OPEC Heads for Status Quo as Members Clash Over Crude Output Cut
(Bloomberg) -- OPEC looked on track to maintain the status quo after member states clashed over oil production policy at an unusual informal gathering before the group’s official meeting in Vienna on Friday.
Saudi Arabia held its line on Thursday, insisting other big producers outside the group such as Russia would have to join any output cuts by the Organization of Petroleum Exporting Countries, according to a person with knowledge of the discussions in a Viennese hotel.
With oil prices hovering near a six-year low, cash-strapped countries including Venezuela, Ecuador and Algeria are pressuring Saudi Arabia to cut production. A year ago, Riyadh spearheaded a decision to maintain output and fight for market share rather than cut production to sustain high oil prices. The move helped to send Brent crude, the global benchmark, down to $42 a barrel from near $100.
The Saudis, the world’s largest oil exporters, have stuck to their one-year-old view that any output cuts won’t work unless big producers outside OPEC, including Russia and Mexico, join. If prices recover sharply, it could revive some U.S. shale production, displacing OPEC crude.
Difficult Meeting
Russia, Mexico and other big producers outside OPEC have given no indication they would agree to any OPEC-led output cuts.
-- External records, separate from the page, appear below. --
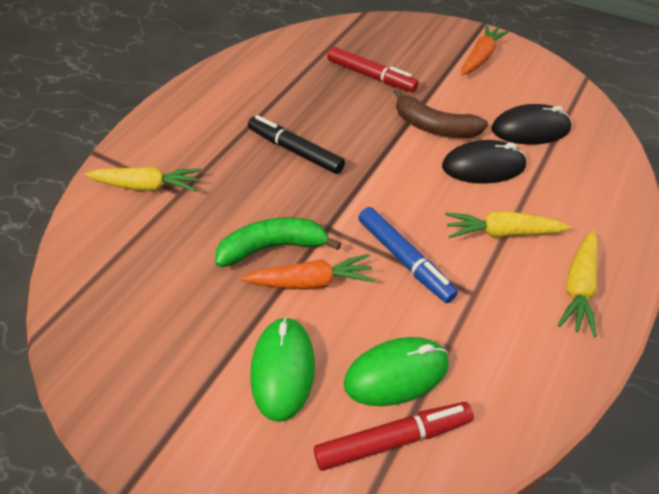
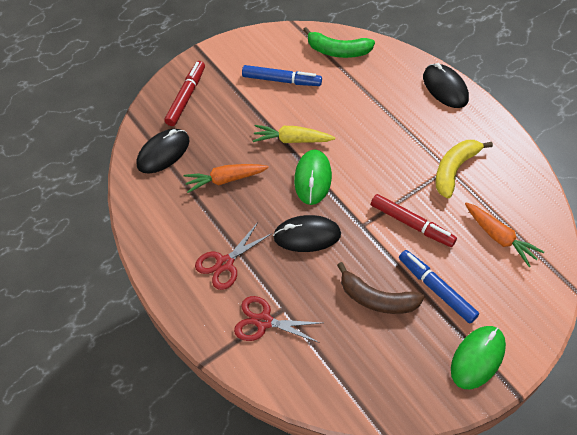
black marker: 1 -> 0
black mouse: 2 -> 3
blue marker: 1 -> 2
red scissors: 0 -> 2
yellow banana: 0 -> 1
yellow carrot: 3 -> 1

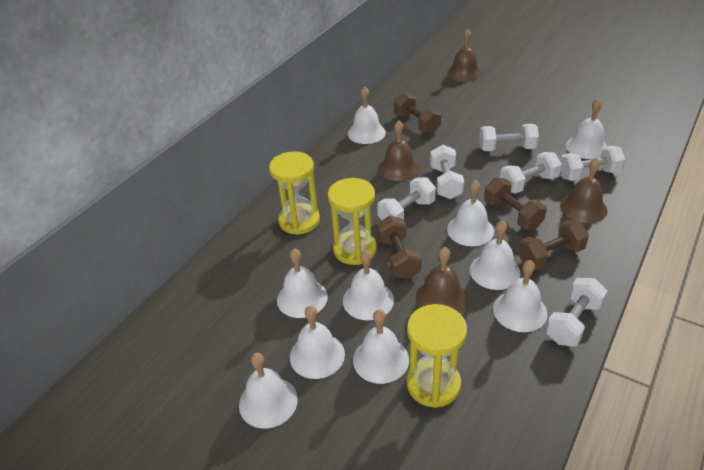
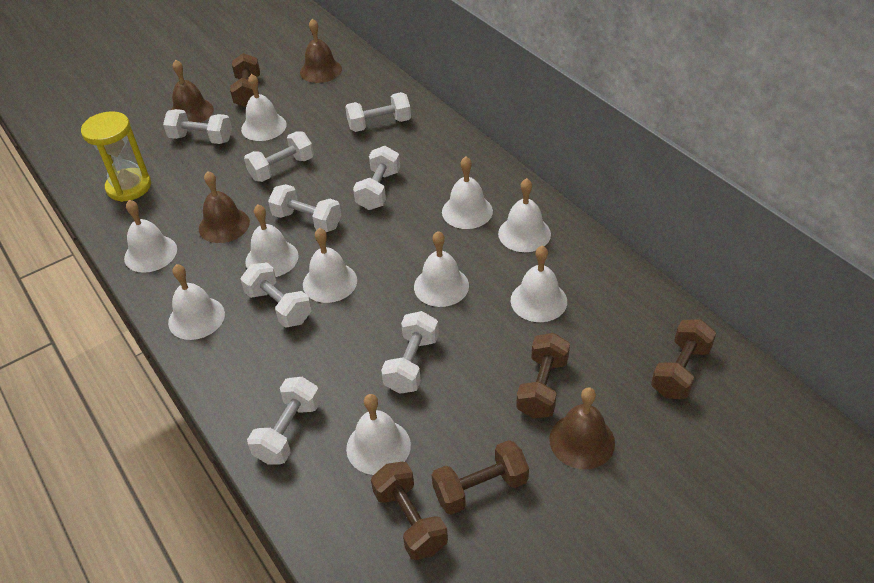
brown dumbbell: 4 -> 5
white dumbbell: 6 -> 8
yellow hourglass: 3 -> 1

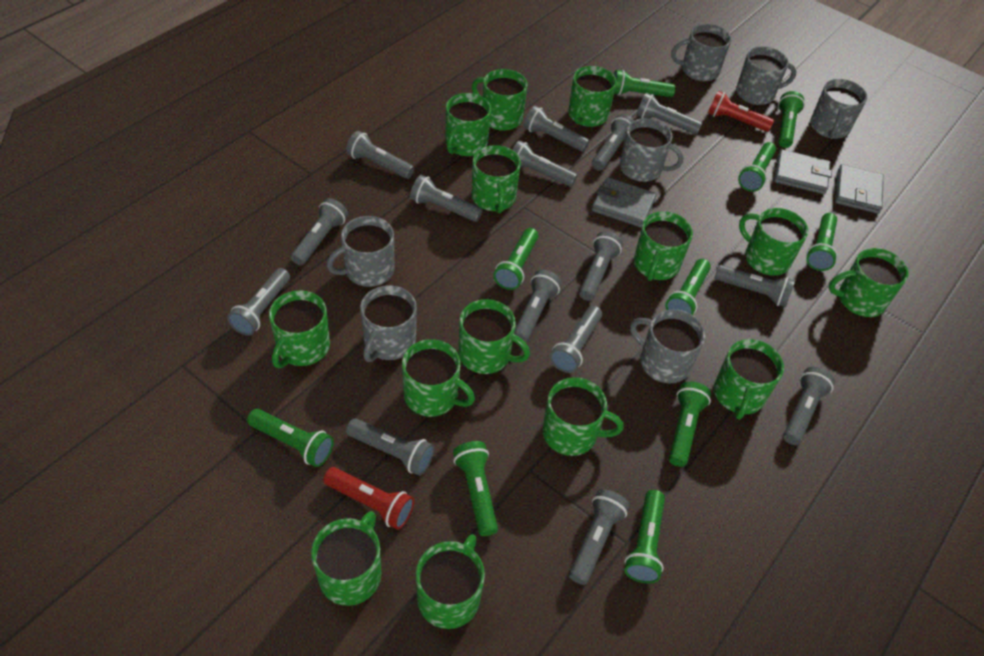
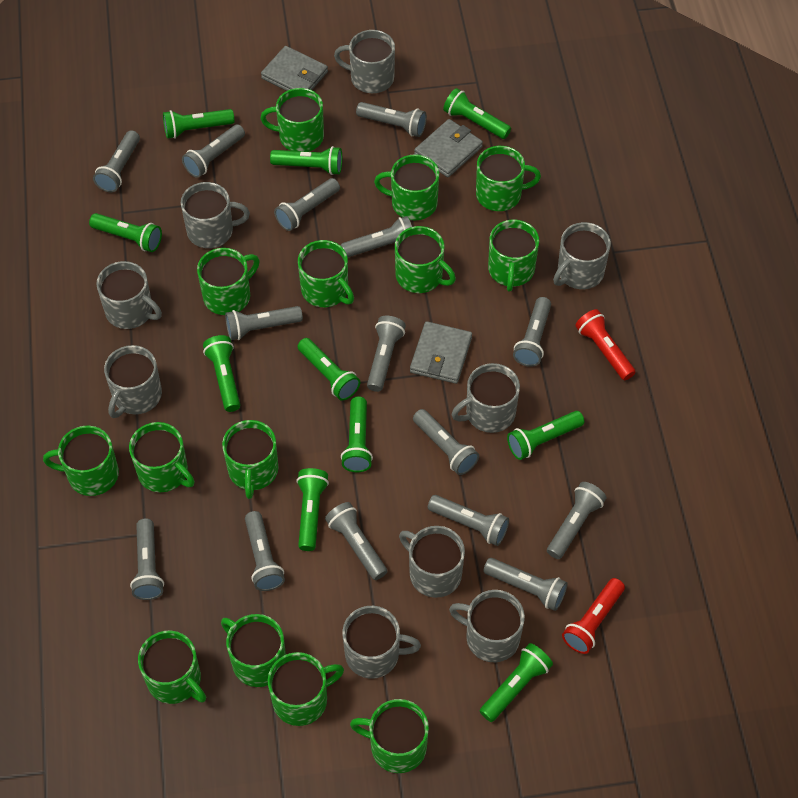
grey mug: 7 -> 9

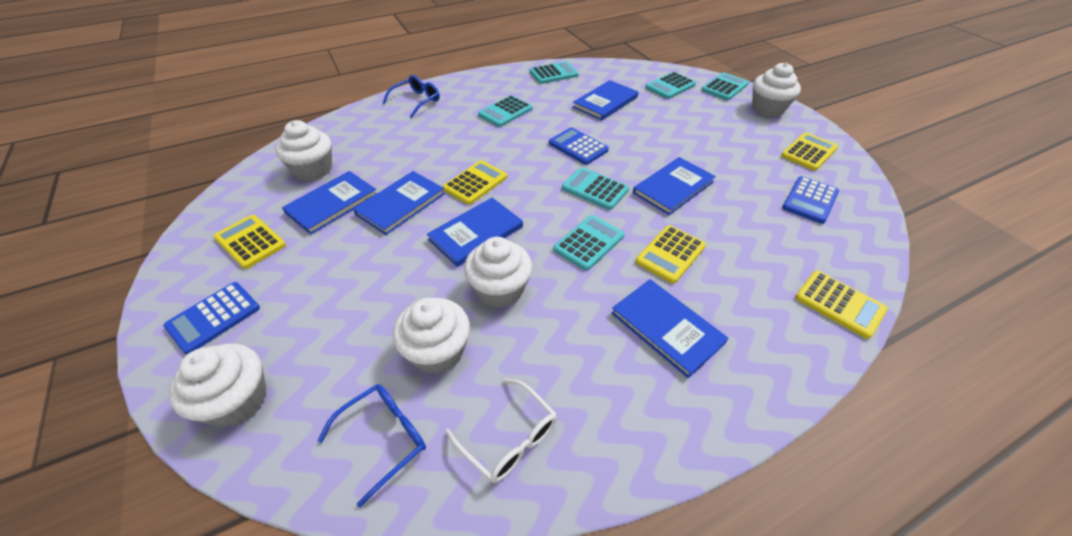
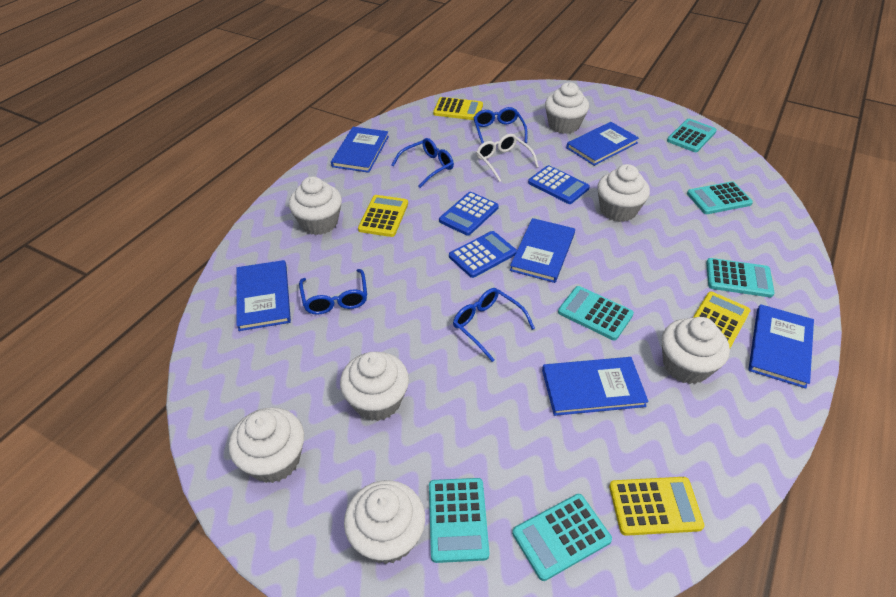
blue glasses: 2 -> 4
white cupcake: 5 -> 7
yellow calculator: 5 -> 4

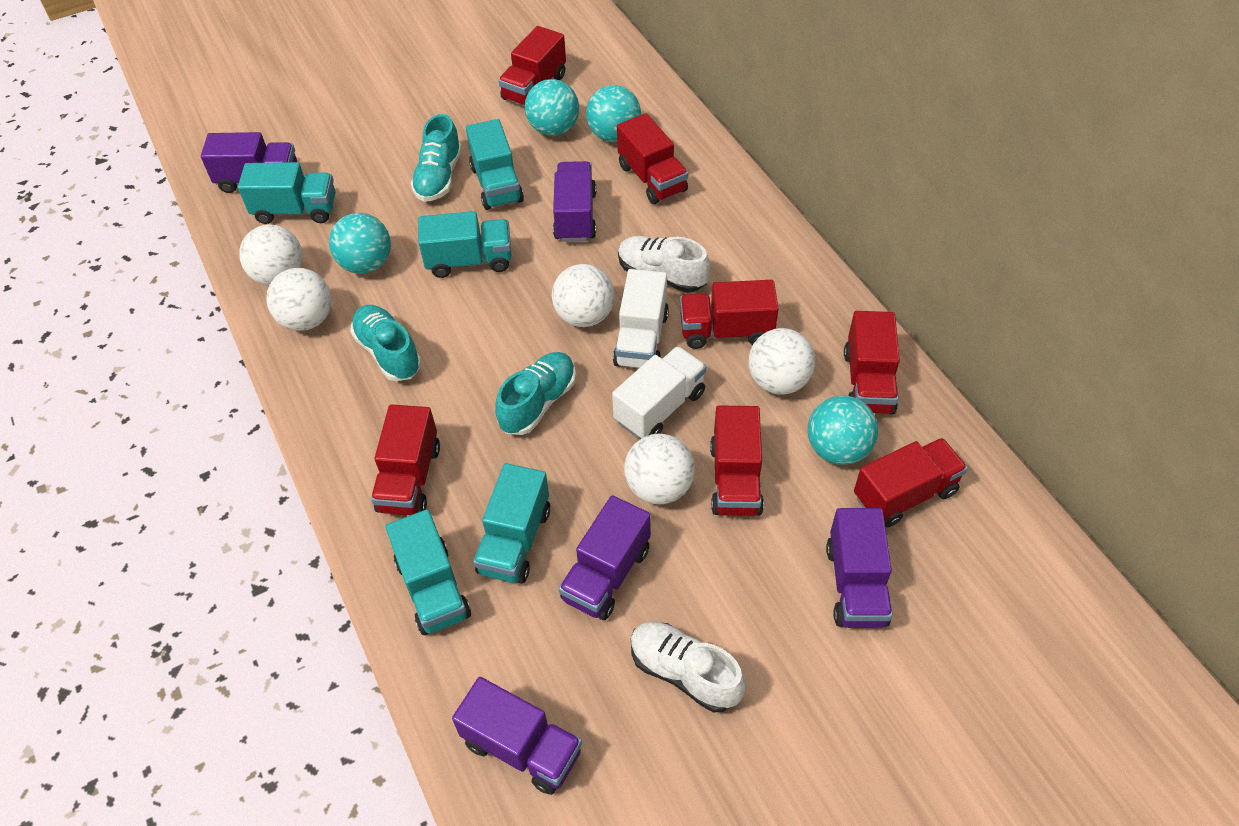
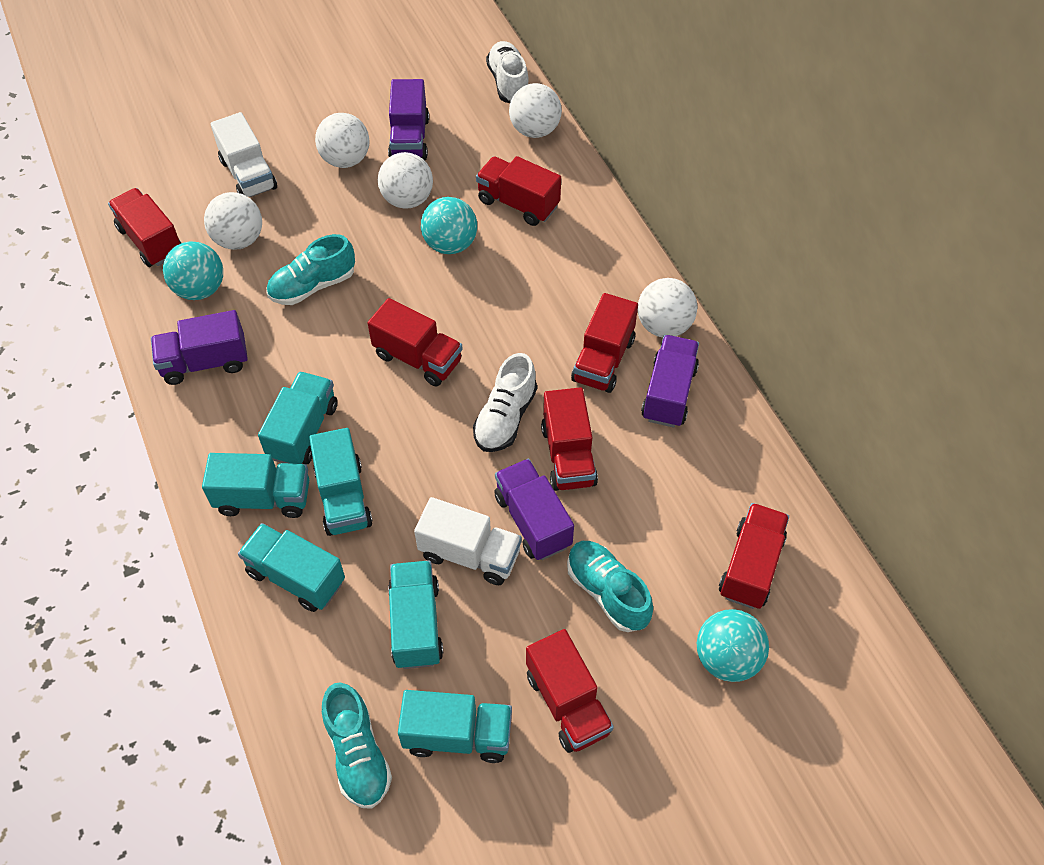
purple truck: 5 -> 4
turquoise ball: 4 -> 3
turquoise truck: 5 -> 6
Russian Energy Minister Alexander Novak said Thursday that the country doesn’t see a production cut as viable.
Ecuador Oil Minister Carlos Pareja said the pre-meeting -- unusual in recent years and held in a hotel rather than at OPEC’s headquarters -- was "difficult.” “We didn’t manage to reach an agreement yet,” he said.
At the informal gathering in a Viennese hotel, Venezuela tabled a proposal to reduce current production by about 5 percent, the person said, asking not to be identified because the meeting was private. Several other countries backed the proposal, the person said. Nigerian Minister of State for Petroleum Resources Emmanuel Ibe Kachikwu said Saudi Arabia didn’t propose a cut.